David Hume, the Great Skeptic, argued that we cannot be really certain, logically certain, that there is even a real relationship between apparent cause and effect. We associate event A and event B because we always see one happen after the other. But how can we be sure? Washington D.C. is a veritable Humean laboratory. There, cause hasn't a thing to do with effect. Bill Clinton tries every smoke screen in the book to cover up something in the Whitewater debacle, and we are of course to assume that this smoke proceeds from no fire at all. That one expends much effort in trying to cover up nothing when it would be so much easier to prove there is nothing precisely by exposing that nothing.

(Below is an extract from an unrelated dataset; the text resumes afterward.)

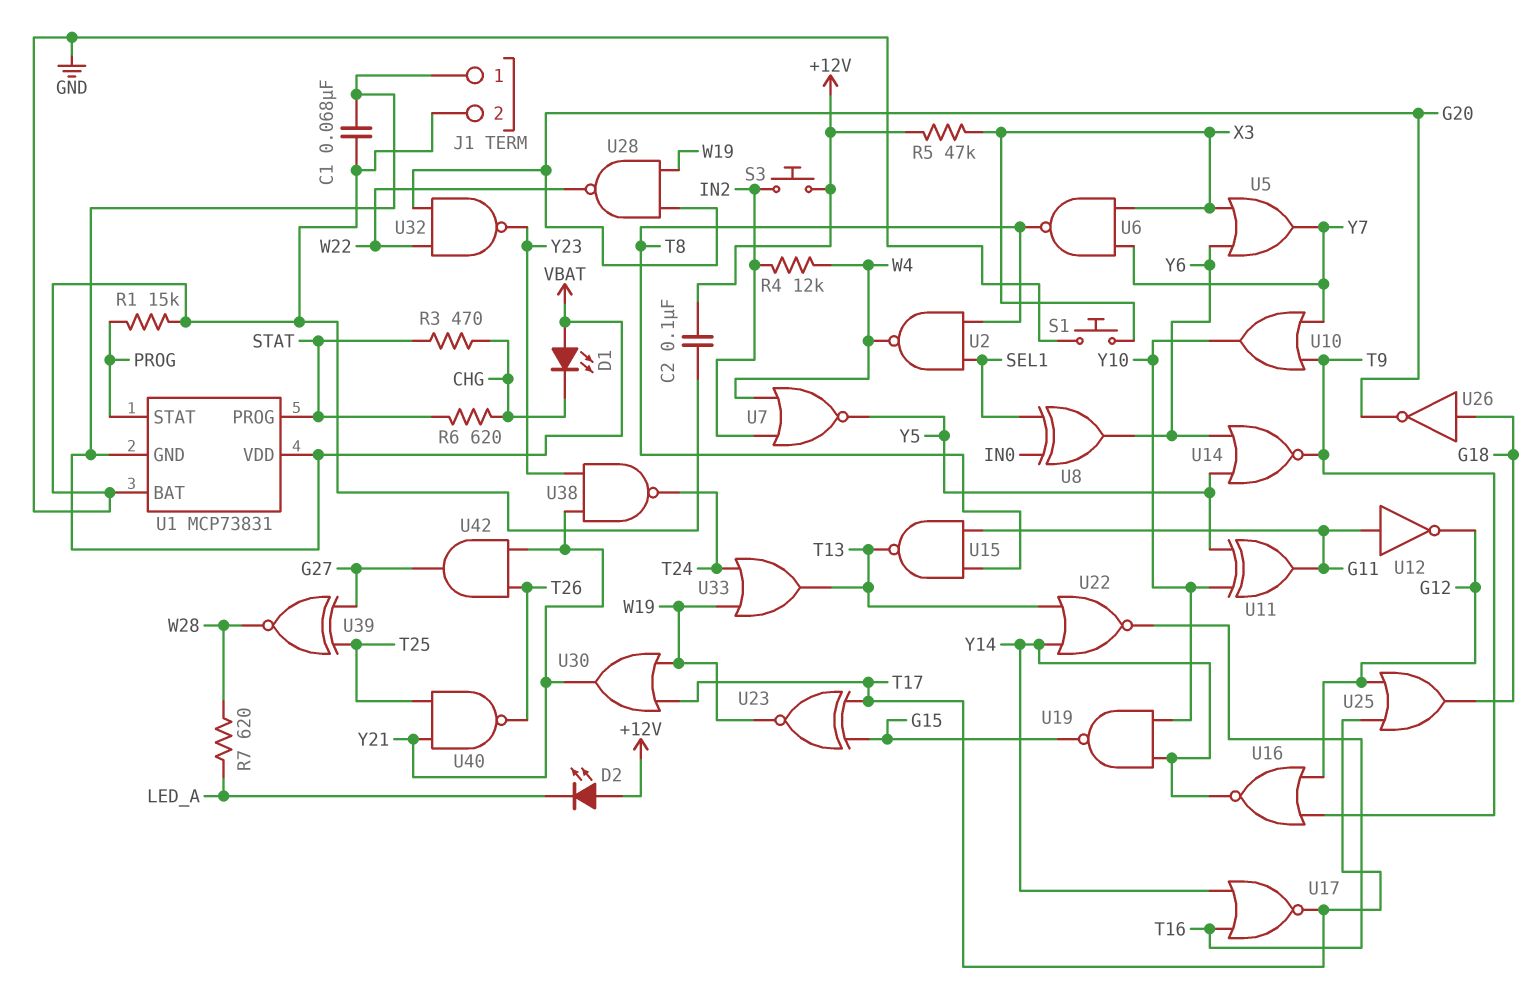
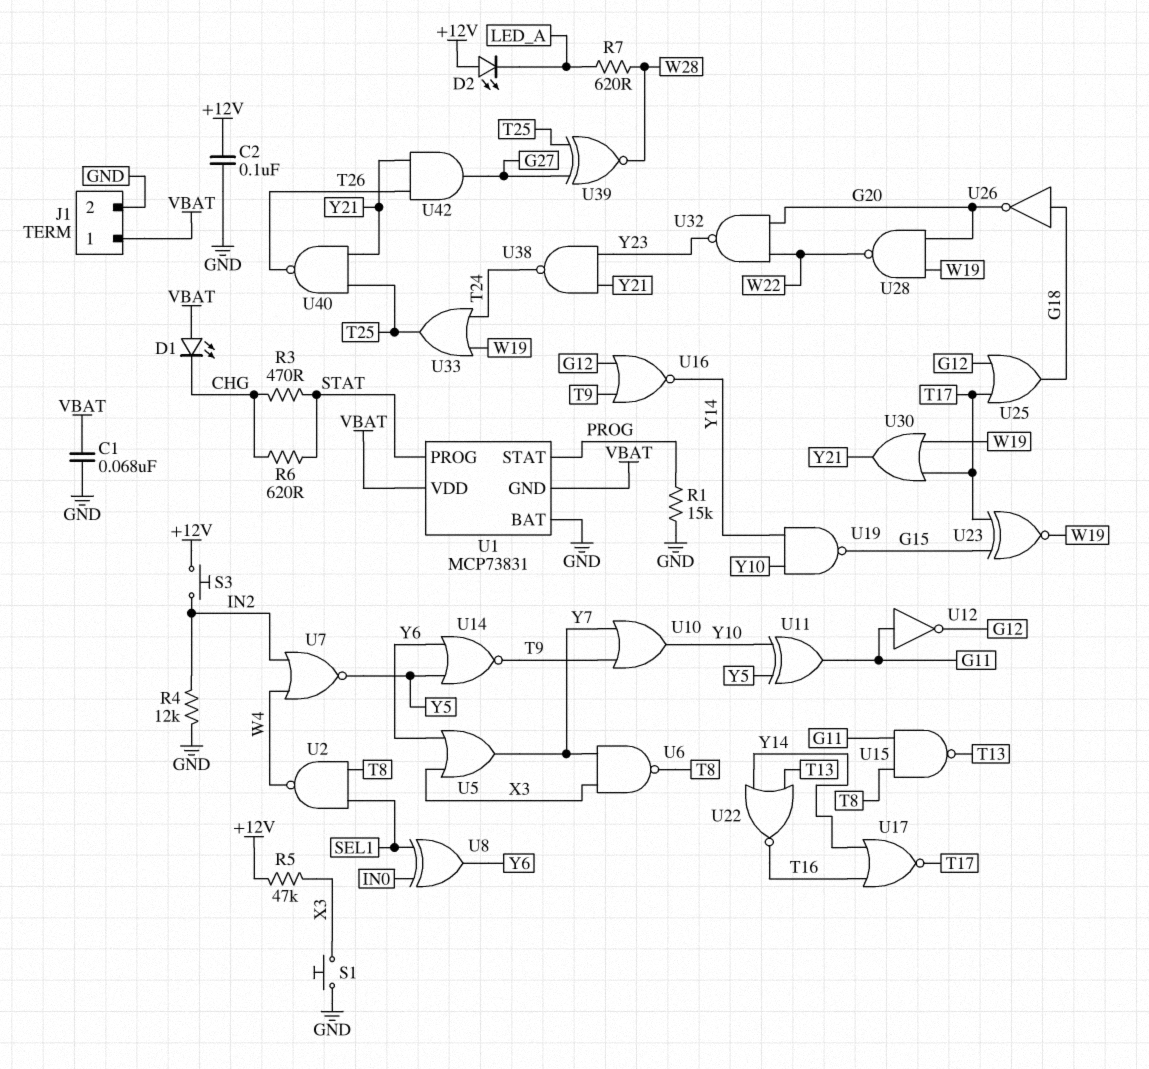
R4: 12k (IN2, W4) -> 12k (GND, IN2)
U33: OR (in T24, in W19, out T13) -> OR (in T24, in W19, out T25)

Or the Barney Franks, the Dennis DiConcinis, the Dan Rostenkowsis, for whom there is ample cause but no effect. They say justice is for the rich. No, that's not quite right: acquittal is for the rich, wrist-slaps are for the rich. While we're at it, why didn't we see Ivan Bossky and Michael Milken in the cell next to petty inner city thieves who in a thousand years couldn't steal as much as these two stole? White skin undoubtedly had a lot to do with it. But money, lots and lots of it, had more.

And there's O.J. Simpson, whom until recently I could not differentiate from Homer Simpson. He publicly offers to pay people to produce evidence that he didn't do it. This strikes me as pretty much like hiring people to write jokes for the Allen Brady show, which, come to think of it, is just what he's doing. He has beat Oliver Stone's movie Natural Born Killers to the punch. Even if he did kill Nicole, who among his fans is going to care? Their only reason for thinking he's innocent (even if he is) is that he's a football star. But Simpson's defense strategy is an exercise in philosophical skepticism. Shapiro isn't going for reasonable doubt. He's going for Cartesian hyperbolic doubt. If there's an atom's weight of doubt, he wants the whole thing thrown out. Again, justice and government have retreated behind an impenetrable screen of epistemological nihilism.

I am fast approaching the sound barrier of Baudrillard's [Bo-dree-yard's] apocalypse. Stop me if you can, before the next election if possible.